Domestic Violence - an Overview

Domestic Violence Month

Reading Comprehension for October 13

Domestic violence involves physical aggression and verbal assaults within a family unit. Not all that long ago, people considered domestic violence to be a private matter, and nobody wanted to get involved in stopping it. Today, spouse and child abuse is against the law in all 50 states.


Who commits this type of crime? Is it confined to certain groups? No. Family violence knows no racial, economic, or religious boundaries. The abuser's skin color can be any shade from black to white and everything in between. The abuser may be rich, poor, or middle-class. The abuser may be active in religious circles or may have no religious faith at all. Abusers are typically male, but women can be abusers, too.


There are four types of abuse. Battered women may experience any combination of these. Their children will experience at least one form of abuse. Those four categories are as follows:


Verbal. This involves yelling, insulting, and/or threatening.


Psychological. This includes fear, guilt, and depression, and is the result of verbal abuse.


Physical. This is any act that produces pain, such as pushing, punching, slapping, or pinching.


Sexual. This involves unwanted sexual advances, including rape.


Domestic violence usually falls into a pattern. This is called a cycle of violence. It is easy to recognize. It goes like this:


Stage 1 - This is when the tension in the home or relationship is building; you can feel it, but you can't stop it.

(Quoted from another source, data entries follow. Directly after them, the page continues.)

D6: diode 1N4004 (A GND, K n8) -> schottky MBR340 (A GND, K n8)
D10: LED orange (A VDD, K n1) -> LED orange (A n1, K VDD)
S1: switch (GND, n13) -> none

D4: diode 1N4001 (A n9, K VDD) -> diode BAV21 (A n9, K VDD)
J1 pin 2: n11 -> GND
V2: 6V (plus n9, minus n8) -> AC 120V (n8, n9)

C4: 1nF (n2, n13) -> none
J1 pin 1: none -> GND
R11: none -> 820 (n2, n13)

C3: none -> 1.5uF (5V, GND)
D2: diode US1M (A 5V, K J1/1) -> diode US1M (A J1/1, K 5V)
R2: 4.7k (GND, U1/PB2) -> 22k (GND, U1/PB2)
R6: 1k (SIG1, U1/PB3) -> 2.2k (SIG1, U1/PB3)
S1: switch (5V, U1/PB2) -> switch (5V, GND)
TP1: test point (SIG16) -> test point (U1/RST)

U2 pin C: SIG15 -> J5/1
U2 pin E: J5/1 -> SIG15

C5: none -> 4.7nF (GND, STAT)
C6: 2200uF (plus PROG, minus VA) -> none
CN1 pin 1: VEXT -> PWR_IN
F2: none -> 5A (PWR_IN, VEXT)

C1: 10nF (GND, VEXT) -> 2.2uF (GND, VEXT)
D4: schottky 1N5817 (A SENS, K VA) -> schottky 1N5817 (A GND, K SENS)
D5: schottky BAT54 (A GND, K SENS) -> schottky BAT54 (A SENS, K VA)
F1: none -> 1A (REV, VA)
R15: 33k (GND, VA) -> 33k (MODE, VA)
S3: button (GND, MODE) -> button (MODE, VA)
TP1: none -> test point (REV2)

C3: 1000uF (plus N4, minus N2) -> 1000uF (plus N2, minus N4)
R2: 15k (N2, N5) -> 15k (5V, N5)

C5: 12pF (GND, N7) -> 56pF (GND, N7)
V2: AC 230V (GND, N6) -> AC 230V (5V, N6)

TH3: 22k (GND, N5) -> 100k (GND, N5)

Stage 2 - This is when the tension erupts into one of the forms of violence.


Stage 3 - This is known as "the honeymoon" stage of the cycle. The abuser offers gifts and apologies. For a while, everything is calm. Hope grows. Then, the cycle begins again.


It is known that many violent people grew up in violent homes. Many were abused as children. Sometimes alcohol or drug abuse leads the person to commit violent acts against family members. Violent people often blame those they abuse. As a society, we must not do the same. It's wrong to blame the victim for the crime. Both the abuser and the victim need help.


The abuser needs help. People don't stop without some sort of intervention. One man, whose daughters witnessed his violence against their mother for nearly twenty years, had this to say. "It never gets better without intervention. Every time I abused my wife, it got worse. Eventually, I would have killed her if I hadn't gotten help." Every day we can find news of another instance of domestic violence that led to the death of an adult or child. The abuser will pay for the crime, but that won't bring back the victim.